Off-model is a term used in the animation and visual arts industries to describe art that does not match the style, design, or proportions that have been previously established for a given project (i.e. any work that is not on-model). Any kind of visual art can be off-model, so long as it defies the conventions of an established design. Consequently, art can be made off-model accidentally, due to skill or time constraints that may limit an artist's ability to accurately replicate a style. However, off-model can also be an intentional choice on the part of an animator. John Kricfalusi has argued that off-model animation allows originality and can help a scene come to life, as strictly sticking to poses and expressions as dictated in model sheets can be too restricting.

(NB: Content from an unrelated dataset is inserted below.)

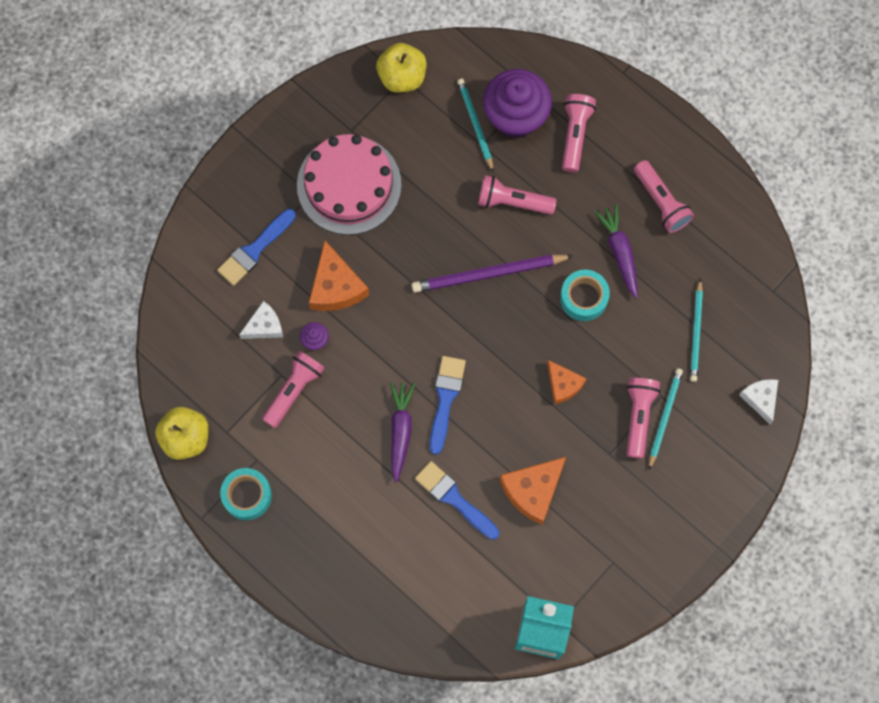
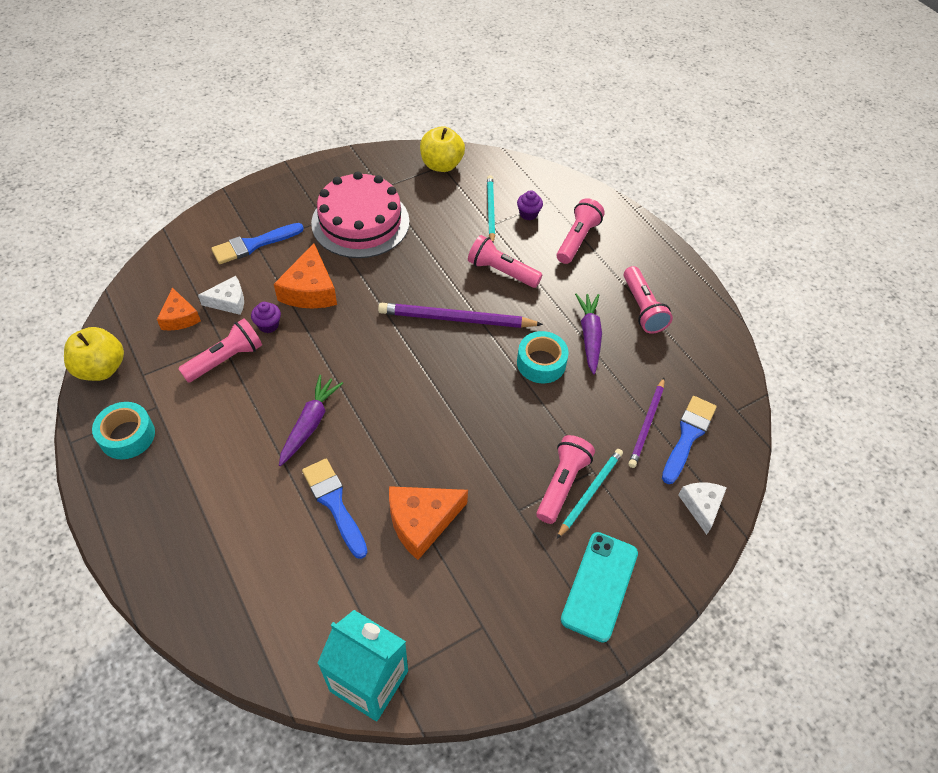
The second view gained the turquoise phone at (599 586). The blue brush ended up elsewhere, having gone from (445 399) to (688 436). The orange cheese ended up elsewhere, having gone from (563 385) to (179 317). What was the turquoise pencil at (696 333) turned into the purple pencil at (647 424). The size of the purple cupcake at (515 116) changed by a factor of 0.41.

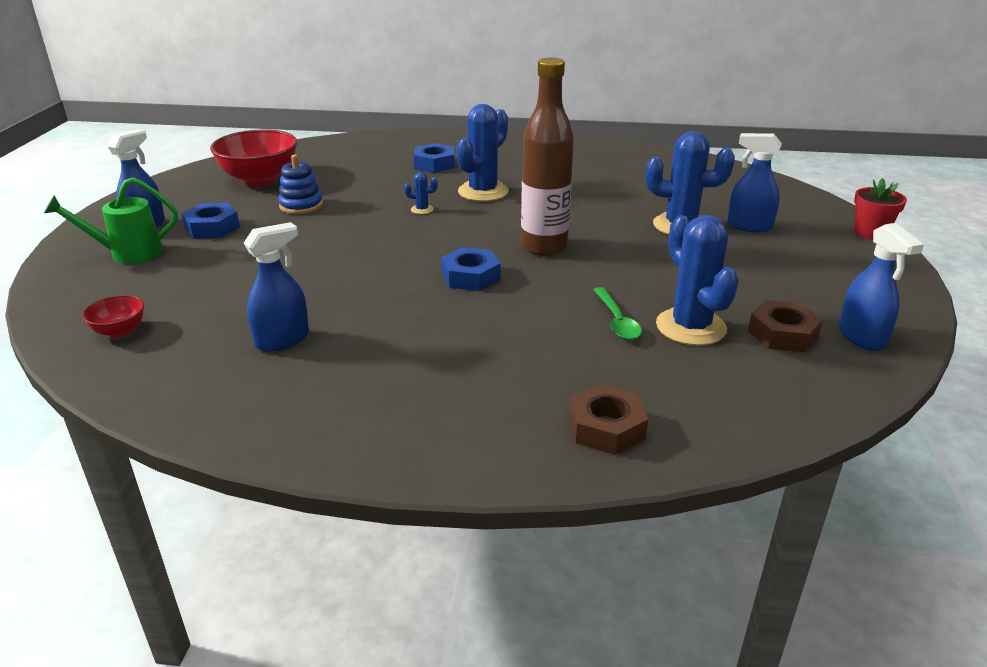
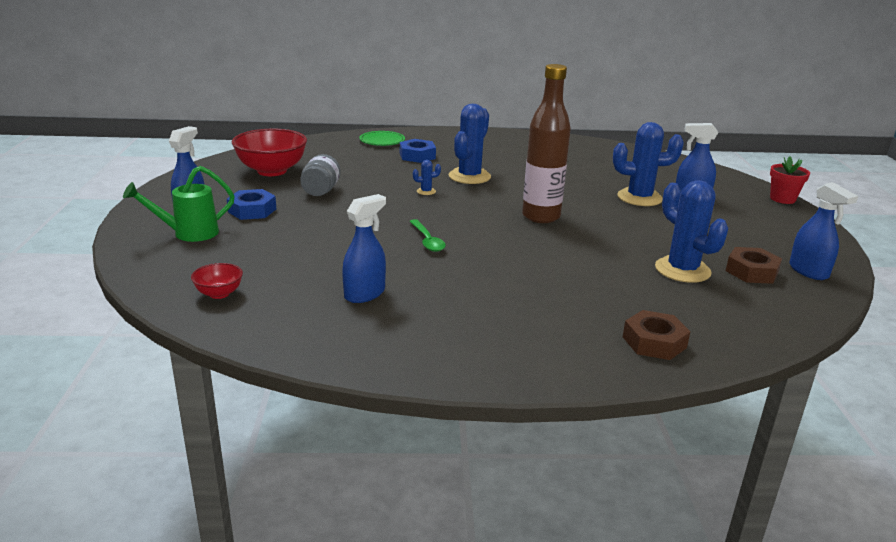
The second view lost the blue nut at (470 276). The second view gained the green plate at (382 141). The green spoon ended up elsewhere, having gone from (616 321) to (427 241). Where the blue stacking toy stood at (301 205), the grey jar came to stand at (321 191).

Off-model art is often associated with 2D animation, such as cartoons and anime. For much of the history of 2D animation, individual frames have been hand-drawn in sequence. This task may be outsourced to multiple individuals or studios, increasing the chances for the miscommunication of character, environment, or item design. Animation studios attempt to limit this issue by distributing model sheets amongst animators, which may include poses or expressions for artist reference.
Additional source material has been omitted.